Depuis, Pngwng Cru a sorti un EP en collaboration avec le collectif parisien LTR Worldwide et signé avec un label indépendant de Los Angeles, Point Records. Leur identité trap, obscure et mélancolique, n’est pas la seule chose qui les distingue des autres artistes de la région. En effet, c’est leur rapport à la langue qui est absolument révolutionnaire. En tant que pionniers Moyen Orientaux du langage trap arabe, ils ont donné le La et définis les standards du genre musical florissant. « Les arabes sont d’ordinaire assez pudiques lorsqu’il s’agit de s’ouvrir à autrui.
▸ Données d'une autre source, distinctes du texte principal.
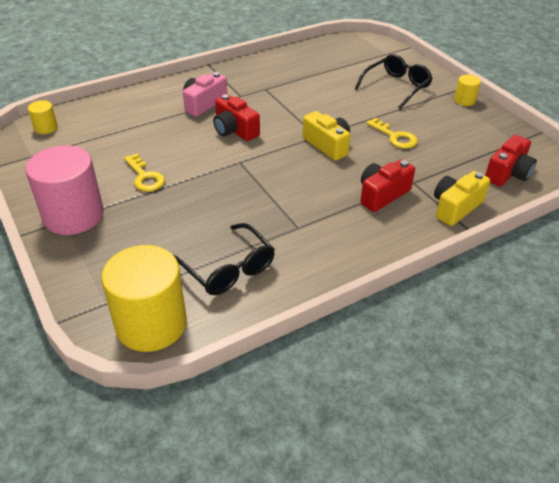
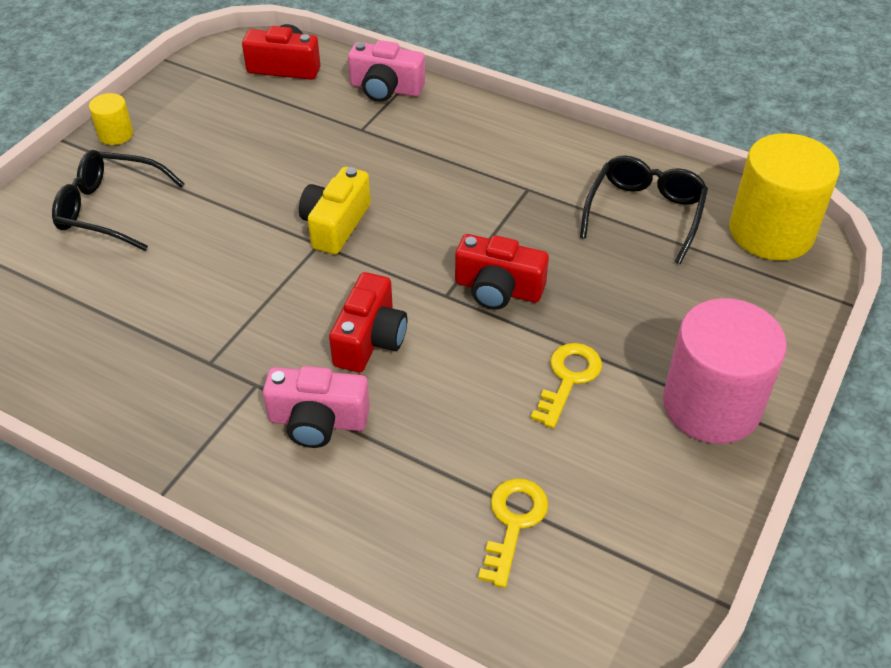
camera: 120 degrees left, 5 degrees up
(46, 128) = (567, 617): yellow cylinder -> none
(382, 195) = (408, 145): red camera -> red camera (498, 289)
(395, 137) = (265, 171): yellow key -> yellow key (513, 523)
(455, 207) = (385, 89): yellow camera -> pink camera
L’usage que je fais des mots est si honnête, cru et fidèle à ce que je ressens. » affirme Bahouth. Et c’est surement pour cela qu’ils se sont nommés les « pingouins » comme ils nous l’expliquent « Les pingouins sont des animaux qui aiment vivre dans le froid, le climat du moyen orient leur est très inconfortable. C’est presque un instinct animal, et nous, en tant qu’arabes alternatifs, personne ne nous comprend. Nous sommes une minorité en voie d’extinction. »

 

 

Ayant grandis avec la nationalité Israélienne, Bahouth et ses acolytes sont allés à l’école arabe,  où ils ont uniquement fréquentés d’autres enfants arabes. Cependant, il a récemment eu la chance de séjourner en Allemagne, où il a étudié et produit de la musique. «  J’ai réalisé que la ségrégation en Israël était réelle quand je suis revenu. J’ai du abandonner l’université, parce que j’étais incapable de me trouver un appartement avec Bassem comme prénom. On ressent la division même dans le skate-park» affirme-t-il. Malgré leur attitude désinvolte, et leur apparente nonchalance, la musique de Pngwng Cru est subtilement, mais intrinsèquement politique. « On ne devrait pas étiqueter les artistes arabes comme seulement politiques, ce n’est pas l’image qu’on veut donner. Personnellement, je n’ai même pas envie de me mêler de politique, mais il est vrai que notre art prend sa source dans ce qui nous frustre. La galère est quotidienne. J’exprime ce que je ressens et ce que je ressens est politique »

 

 

Leur musique traduit leurs difficultés, mais Bassam avoue que sa vie et ses ambitions reposent sur un paradoxe, il pense que c’est le fait d’avoir grandi en Israël qui lui a fait considérer la musique comme une carrière viable. Leur bio sur Twitter dit (en arabe de rue) «On se fiche de la géolocalisation » parce que de part à leur mode de vie nomade, ils ne sont toujours pas surs de savoir à quel pays ils appartiennent et c’est pour ça qu’ils se définissent comme « Ibn El Internet » (Fils d’Internet). Il y a un vide dans leur identité mais les Pingouins sont déterminés à en user comme un moyen de faire bouger les choses dans le Moyen Orient. « On veut que les jeunes arabes de la région nous regardent et se disent « Moi aussi je peux y arriver ».